Despite being a corporate-friendly instrument, adoption of masala bonds as a capital-raising mechanism for Indian corporates remains abysmally low in contrast to ECBs, which touched a record high of $52 billion in FY20.

In 2016-17, Indian corporates raised a whopping ₹30,620 crore ($4,595 million) by placing these bonds in international markets. Large housing finance and infrastructure companies such HDFC, Indiabulls Housing, NHAI, NTPC besides Kerala Infrastructure Investment Fund Board have all tapped this route in the early years. However, fund-raising through masala bonds almost halved to ₹18,600 crore ($2,874 million) in FY 2017-18 and further slipped to ₹5,900 crore ($857 million) in FY 2018-19.

Less palatable

A sharp fall in coupon rates on these bonds and rupee volatility over the last few years have made the masala bonds less palatable to the foreign investors. For instance, the Indian rupee was trading in the range of 64-66 against the dollar during 2016-18. During 2018-20, it weakened to touch 68-70 levels and slipped to a record low to near 77 during the current fiscal.

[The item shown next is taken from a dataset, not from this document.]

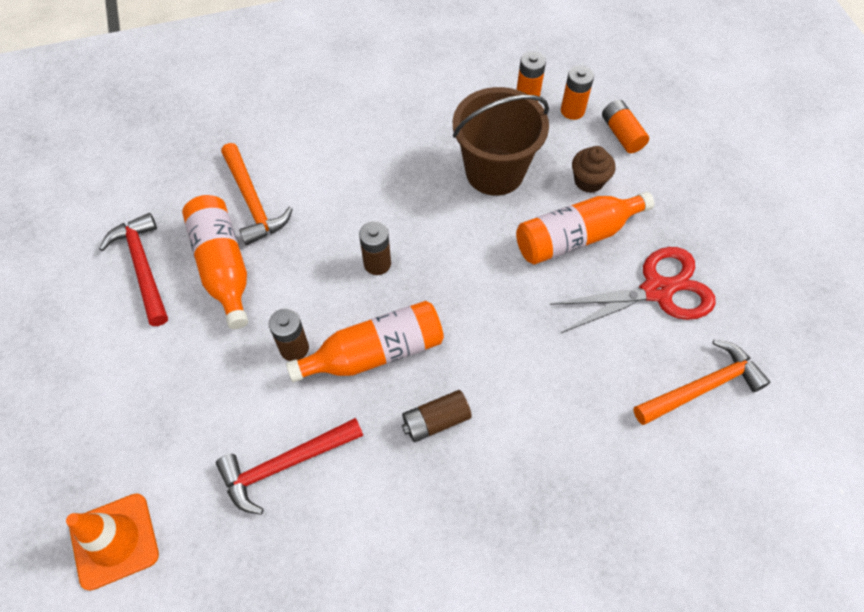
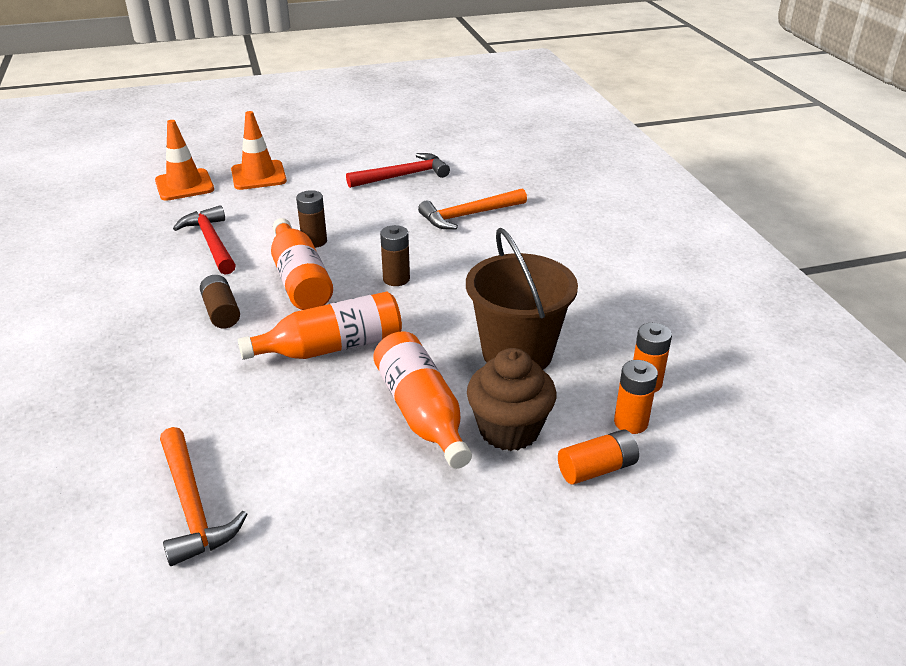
camera: 90 degrees right, 25 degrees down
(104, 441) = (258, 176): none -> orange traffic cone
(223, 267) = (400, 207): orange bottle -> orange bottle (331, 347)
(589, 181) = (509, 430): brown cupcake -> brown cupcake, size x1.55
(657, 290) = (336, 479): red scissors -> none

Economic experts attribute that the current interest in masala bonds could be due to stable rupee outlook. “In this current environment, it is interesting to understand why a person sitting outside India is interested in investing in such a bond,” Madan Sabnavis, Chief Economist at CARE Ratings, said, adding that “the reason is that they get a much higher return than what they would be getting in their country. Normally, these investors could be from Singapore, the UK or Japan”.

Some banking experts also say that the growing risk aversion and tightening liquidity in the domestic market may have pushed the Indian companies to tap this avenue even if the borrowing cost is higher than ECBs. Although currency risk is transferred to the investors, the coupon rate under masala bonds carry a currency risk premium which makes it slightly costlier than ECBs. But raising money through masala bonds is easier as a process.

“They (investors) also look at the fact that the exchange rate in Indian has been very stable over the last couple of years. So, they could have factored 2-3 per cent fluctuation which is likely to take place and therefore they take a call on investing in these bonds,” Sabnavis said.